How to increase fame: step up frequency and channels
When an asset is not yet known, the key is to use it consistently in advertising campaigns, ideally spread across multiple channels to reach a large group of category buyers.
IV.II. 2- Uniqueness
Fame by itself is not enough. Even if 100% of category buyers associate a brand asset with your brand, it is still possible that at the same time numerous other brands become active in their minds. We see this occur often in reality, for example, with color assets in the fast-food world. Many fast-food buyers think of McDonald's when they see red, but at the same time, they also think of KFC, Domino's, and Pizza Hut; a lot of familiarities, but little uniqueness.
An asset that scores high on uniqueness owns the brand linkage: its recognition is not shared with other brands.
Increase uniqueness: specificity
Merely showing the asset more often is of little help in building more uniqueness. As long as your competitors use similar assets in their marketing, they will have to share the territory in the customer's mind. The solution here is to hone the asset and thus make it more unique. You can address the original asset in two ways:
- Making it more distinctive
- Combine with other assets
Consider, for example, a brand asset such as color: a stand-alone color is difficult to make unique - there are simply too few colors in the pallet - but in combination with other colors or shapes you can create a highly unique overall picture.
IV.III. The Brand Asset Grid: from metrics to practice
When you want an overall view of the strength of your brand assets, the Fame and Uniqueness metrics provide a handy tool to oversee your assets at a glance.
The Brand Asset Grid shows Fame on the vertical axis and Uniqueness on the horizontal axis. This creates four quadrants, each with its own optimal practical route:
Use or lose (high fame, high uniqueness)
These assets make many buyers think of your brand, and rarely of other brands. These assets play a crucial role in the recognition of your brand. Nurture these assets and don't set them aside too easily.

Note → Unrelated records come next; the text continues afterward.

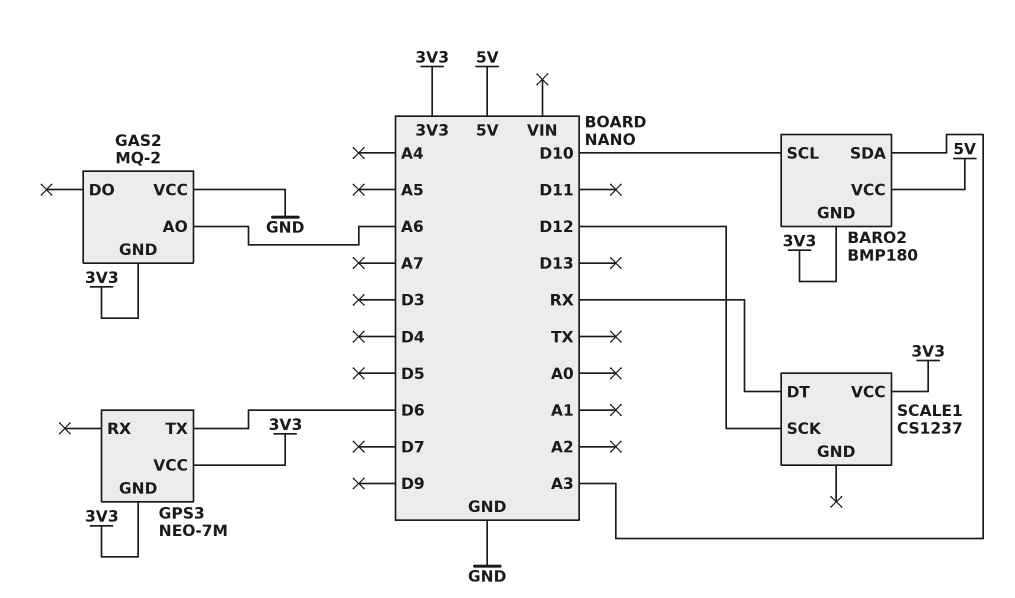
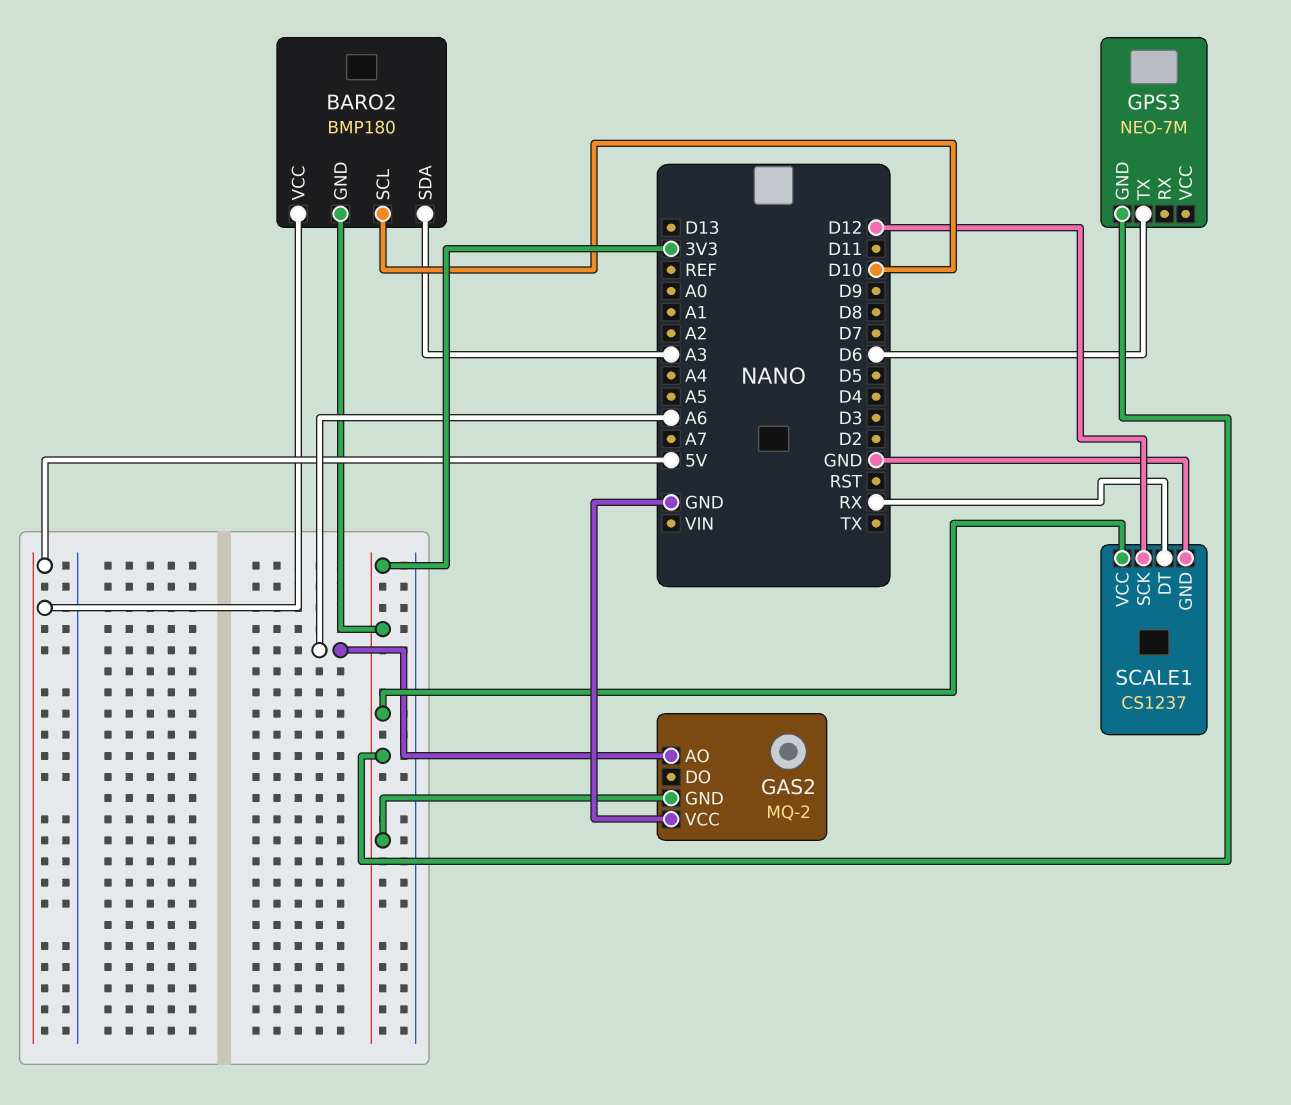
GPS3 pin VCC: 3V3 -> none
SCALE1 pin GND: none -> GND

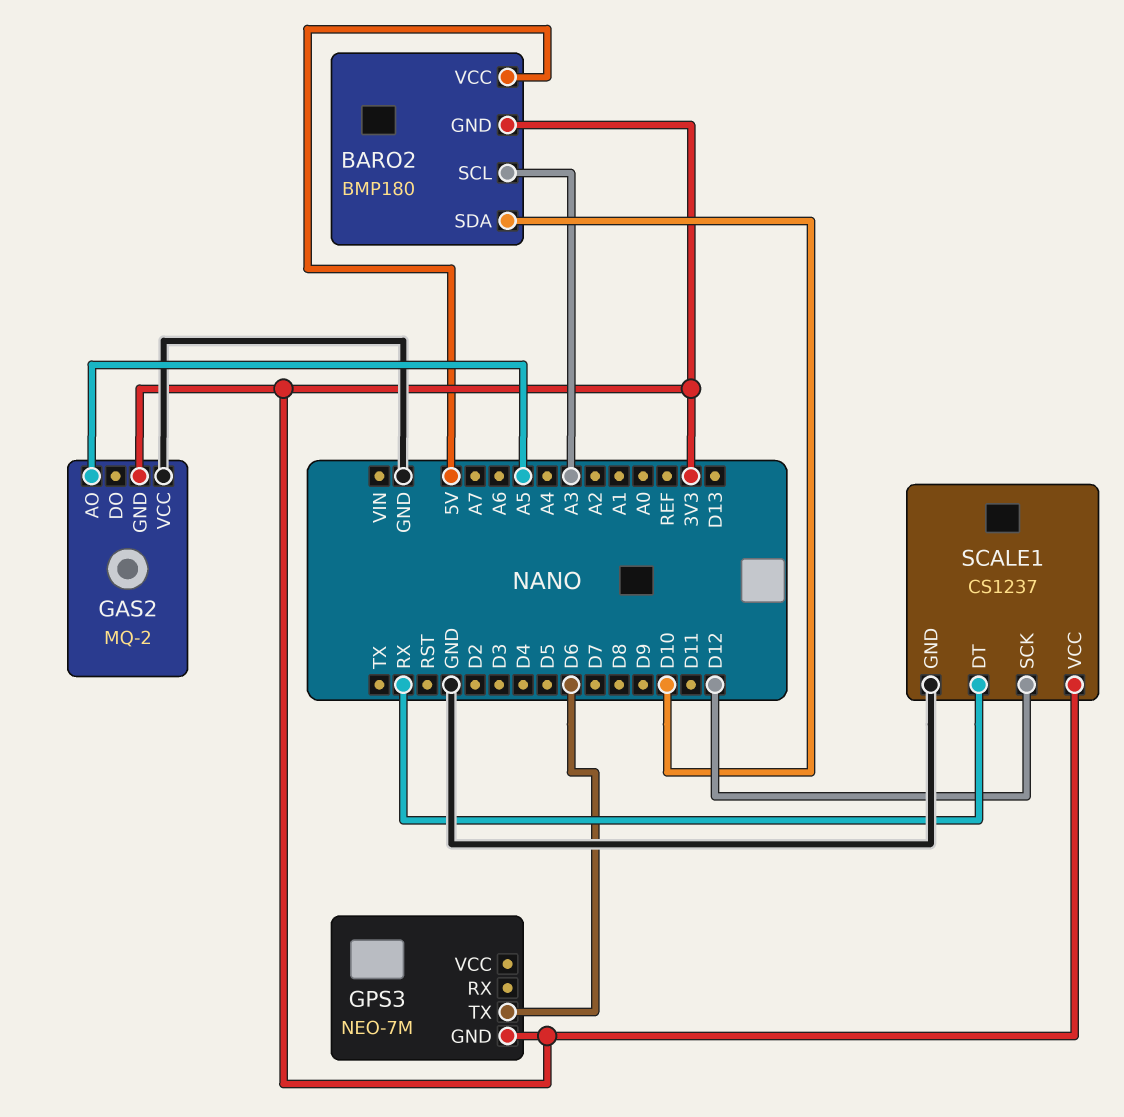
BARO2 pin SCL: D10 -> A3
BARO2 pin SDA: A3 -> D10
GAS2 pin AO: A6 -> A5

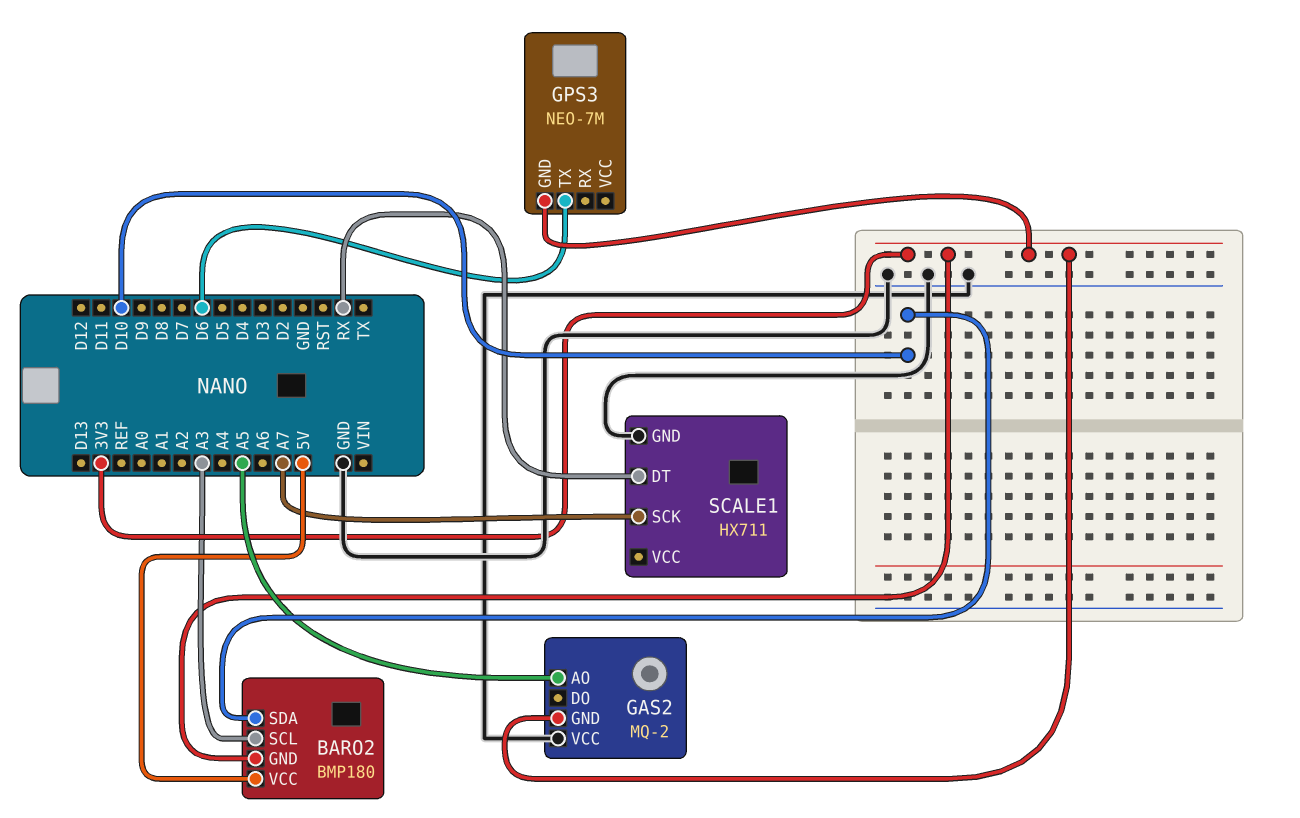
SCALE1: CS1237 -> HX711
SCALE1 pin SCK: D12 -> A7
SCALE1 pin VCC: 3V3 -> none

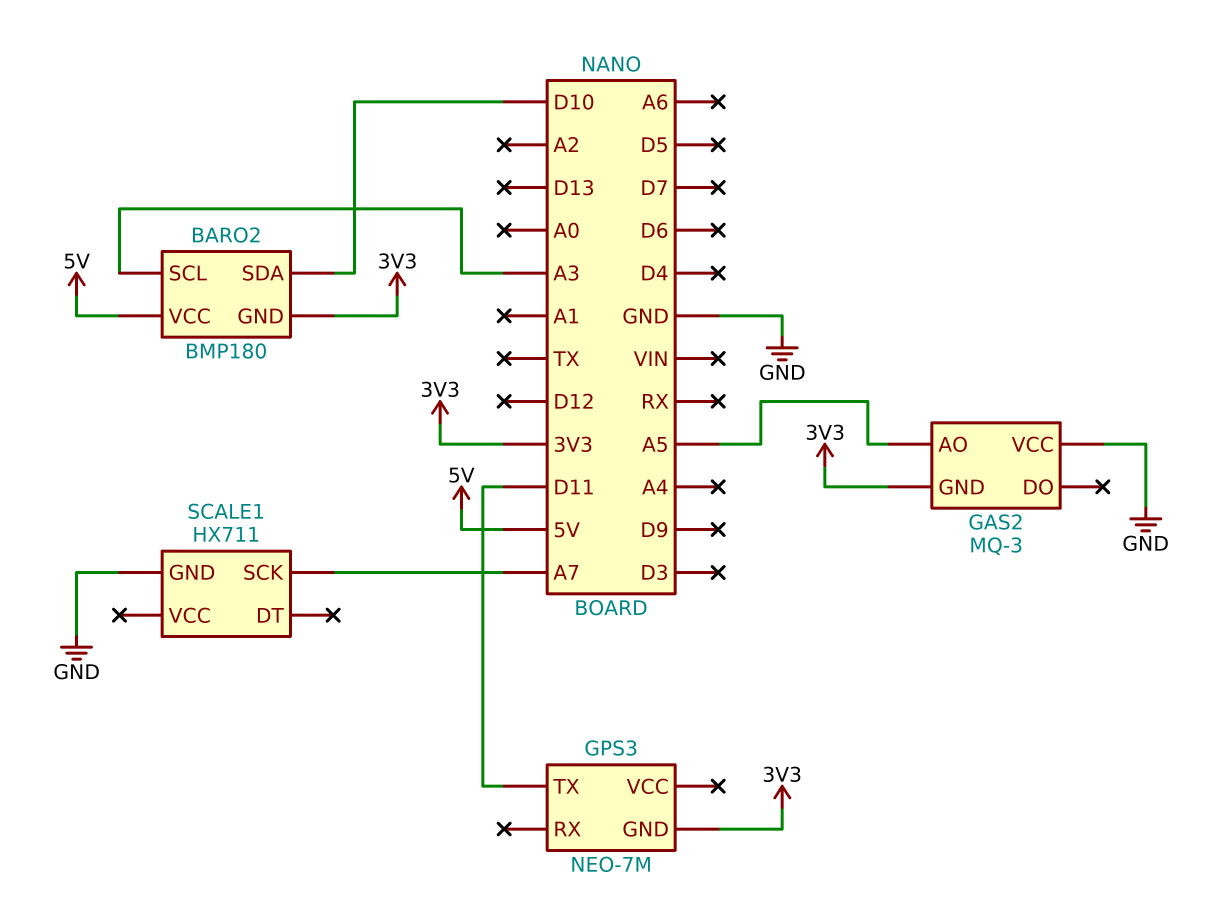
GAS2: MQ-2 -> MQ-3
GPS3 pin TX: D6 -> D11
SCALE1 pin DT: RX -> none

Investment potential (low fame, high uniqueness)
A minority of category buyers link this asset to your brand, but those that do link exclusively to your brand. So, the asset shows great potential, but could still benefit from more and broader exposure among a larger audience.
Avoid solo use (high fame, low uniqueness)
Many category buyers associate this asset with your brand, but at the same time with many other brands. They symbolize the overall category more than a single specific brand. The solution is not to use these assets stand-alone, but to make them more unique by always showing them combined with other assets. For example, only the color does not make a brand recognizable, but the combination of shape and color immediately evokes the right association.
Ignore or test (low fame, low uniqueness)
These assets are currently of little value to your brand. If the asset has been around for years, this is a sign that it can be replaced without any problems (ignore). If the asset is new, it is a sign that it needs further research to establish its potential (test).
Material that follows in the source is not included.